You may have noticed something different about this pressure gage. It only measures pressures that are below atmospheric - it’s a vacuum gauge. Watch what happens when I slam this valve shut. We get a very strong vacuum in the pipe, and then some fluctuations as the pressure wave propagates back and forth through the pipe. The momentum of the fluid in the water hose is pulling away from the valve. That fluid tension sharply lowers the pressure in the pipe. This trapped bubble gives a pretty good indicator of what’s happening as well. This is pretty far from a laboratory setting (no offense to the backyard scientist), but I’m seeing a peak of more than 30 inches of mercury or 100 kilo-pascals below atmospheric pressure. That’s a lot of vacuum. In fact, it’s enough to pull dissolved gas out of the water.

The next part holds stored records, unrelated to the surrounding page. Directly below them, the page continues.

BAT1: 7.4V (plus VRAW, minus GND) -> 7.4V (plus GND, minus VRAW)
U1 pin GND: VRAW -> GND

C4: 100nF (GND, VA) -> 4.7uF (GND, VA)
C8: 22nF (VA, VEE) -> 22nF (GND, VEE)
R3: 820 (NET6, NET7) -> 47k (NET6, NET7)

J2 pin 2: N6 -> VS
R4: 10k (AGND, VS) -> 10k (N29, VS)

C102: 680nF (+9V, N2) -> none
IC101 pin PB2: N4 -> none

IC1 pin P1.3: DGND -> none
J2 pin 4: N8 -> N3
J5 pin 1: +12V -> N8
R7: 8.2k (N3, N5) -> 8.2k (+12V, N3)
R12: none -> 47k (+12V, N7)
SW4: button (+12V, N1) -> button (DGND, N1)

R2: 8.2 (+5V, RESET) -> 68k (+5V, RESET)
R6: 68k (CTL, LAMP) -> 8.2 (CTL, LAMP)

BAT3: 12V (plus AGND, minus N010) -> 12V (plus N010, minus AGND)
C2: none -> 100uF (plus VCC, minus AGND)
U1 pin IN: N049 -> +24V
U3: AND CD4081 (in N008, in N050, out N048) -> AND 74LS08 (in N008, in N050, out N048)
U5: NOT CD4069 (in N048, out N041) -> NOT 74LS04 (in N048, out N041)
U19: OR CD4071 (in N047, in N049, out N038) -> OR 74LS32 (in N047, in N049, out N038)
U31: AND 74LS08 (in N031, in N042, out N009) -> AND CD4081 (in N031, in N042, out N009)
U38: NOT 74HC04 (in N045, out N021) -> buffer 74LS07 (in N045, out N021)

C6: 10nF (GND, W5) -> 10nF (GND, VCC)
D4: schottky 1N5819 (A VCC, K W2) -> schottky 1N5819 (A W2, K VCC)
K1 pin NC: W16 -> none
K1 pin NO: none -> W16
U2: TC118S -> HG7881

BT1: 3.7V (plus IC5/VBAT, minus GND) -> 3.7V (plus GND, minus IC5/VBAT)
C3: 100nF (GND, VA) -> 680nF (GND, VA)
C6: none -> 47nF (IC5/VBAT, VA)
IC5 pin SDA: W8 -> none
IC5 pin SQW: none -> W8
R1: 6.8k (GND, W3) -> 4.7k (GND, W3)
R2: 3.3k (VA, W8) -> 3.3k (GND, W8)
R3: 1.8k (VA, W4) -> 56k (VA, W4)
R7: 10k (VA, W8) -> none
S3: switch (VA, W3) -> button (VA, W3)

Take a look at the spot just downstream of the valve when I slam it shut. A spontaneous cloud of fine bubbles forms as the vacuum pulls. This is dissolved gases coming out of solution with the water. When the pressure returns, the bubbles shrink, but they don’t immediately go back into solution with the water, so you can still see a light haze in the water, especially when I turn the valve back on. Very cool in this demonstration, but bad news if your pipe wasn’t designed to withstand these types of pressures. Just like positive pressure spikes from water hammer, this phenomenon has caused numerous failures of pipe systems from implosions due to vacuum.
So, how can this be avoided? If the risk of failure is significant, like for very large pipelines or costly equipment, engineers will specify vacuum relief valves that will allow air into the pipe if the pressure gets too low, reducing the vacuum to protect the equipment. But, the simplest solution is the same as discussed in the other water hammer video: avoid sudden changes in velocity. Ask any firefighter and they’ll tell you: you gotta close valves slowly. You still get a vacuum downstream, but much less of one. Hope you liked this quick follow up. Thank you for watching, and let me know what you think!